We agree that the range of available hyperparameters influences the performances. In the case that little domain knowledge on the hyperparameters is available, it is a safe choice to consider a wide range of hyperparameters. Importantly, AdaQN performs well in this case. To verify this, we evaluate AdaSAC with a wide search space in Section $5.4$. Indeed, AdaSAC could select from $18$ action functions, $24$ optimizers, $4$ losses, a wide range of learning rates, and fully parameterizable architectures (a detailed description of the search space is available in Table $4$, in Appendix $B.1$). This way, we ensure that poorly performing hyperparameters are also included in the search space. In Figure $7$ left, we conclude that AdaDQN is able to learn effectively even in wide search space, reaching higher performances than the baselines.

Weakness 2: Also, it seems error or bias in the calculation of approximation error will affect the selection of the shared target.

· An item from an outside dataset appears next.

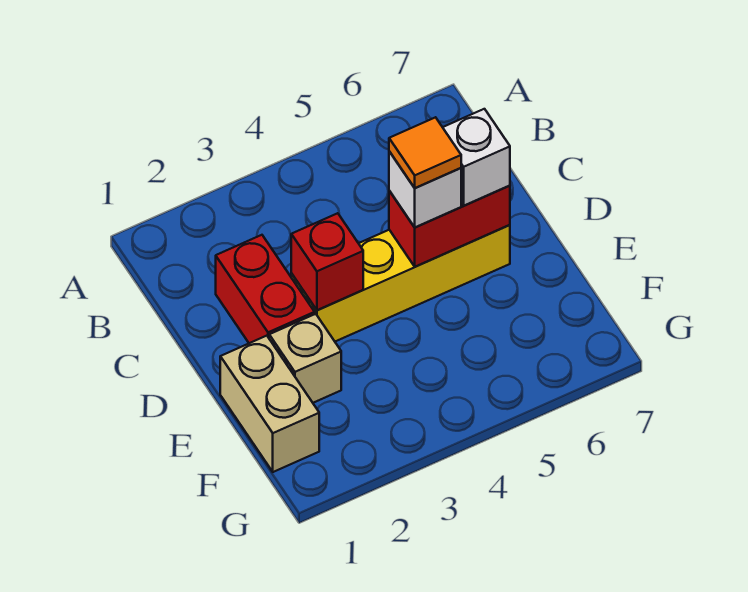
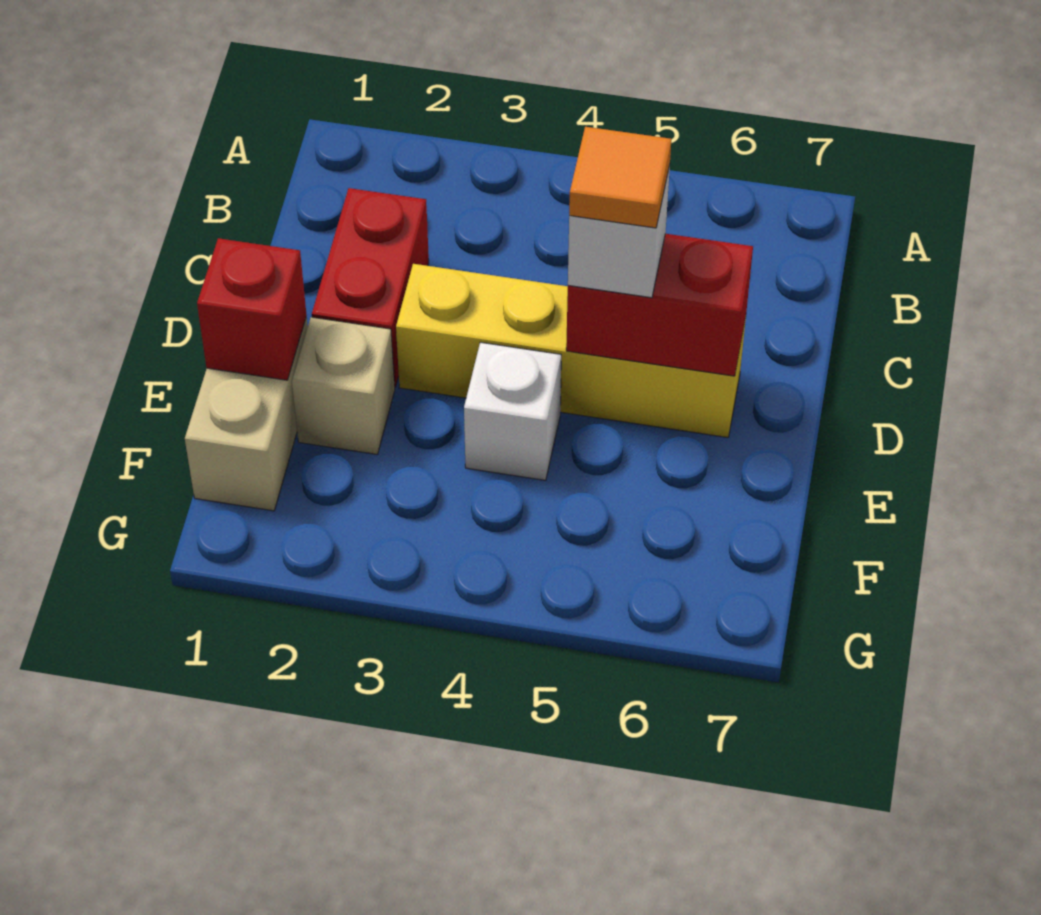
red brick D3 level 2 -> red brick E1 level 2
white brick D6 level 3 -> white brick E4 level 1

We point out that we do not aim at estimating the approximation error directly. Instead, we use the minimum of the considered cumulated losses as an estimation of the hyperparameter minimizing the considered approximation errors. Importantly, we show in Theorem $4.1$ that this selection mechanism is accurate under the condition that the dataset is rich enough to represent the Bellman operator in expectation. To verify that this selection mechanism is effective in practice, we evaluate other variants of the proposed approach. AdaDQN-max is a variant of AdaDQN where the maximum of the cumulated loss is chosen instead of the minimum. RandDQN and RandSAC are variants of AdaDQN and RandSAC where the next target is chosen randomly from the set of online networks. The results presented in Figure $2$ (right) and Figure $4$ (right) support the idea that the proposed selection mechanism is effective, as AdaDQN and AdaSAC consistently outperform the proposed variants.

Question 1: Can AdaQN effectively be applied on continuous action spaces (actor-critic frameworks) especially in complex high-dim environments?

Yes, we present an adaptive version of SAC (AdaSAC) in Algorithm $2$, in Appendix $B$. AdaSAC outperforms random search and grid search on $6$ MuJoCo environments. The individual performances of AdaSAC and the baselines are presented in Figure $5$. We argue that those environments can be considered complex and high-dimensional, especially Humanoid and HumanoidStandup, where the state space is composed of $348$ dimensions and the action space is composed of $17$ dimensions.

Question 2: Which Q should be use to derive a policy network (maybe similar as we choose the one for target calculation)?

Ideally, one should choose the most accurate $Q$-network. Unfortunately, this information is not available but more importantly, learning the policy from the same $Q$-network could lead the other $Q$-networks to learn passively. This would make the accuracy of the other $Q$-networks drop as identified in [1] making them useless for the rest of the training. As suggested by the Reviewer, we take the $Q$-network corresponding to the selected target network (as a proxy for the best-performing network). To avoid passive learning, we randomly select another $Q$-network with low probability as commonly done with $\epsilon$-greedy policies. This information is explained in more detail in the last paragraph of Section $4.1$.

[1] G. Ostrovski, et al. The difficulty of passive learning in deep reinforcement learning. NeurIPS, 2021.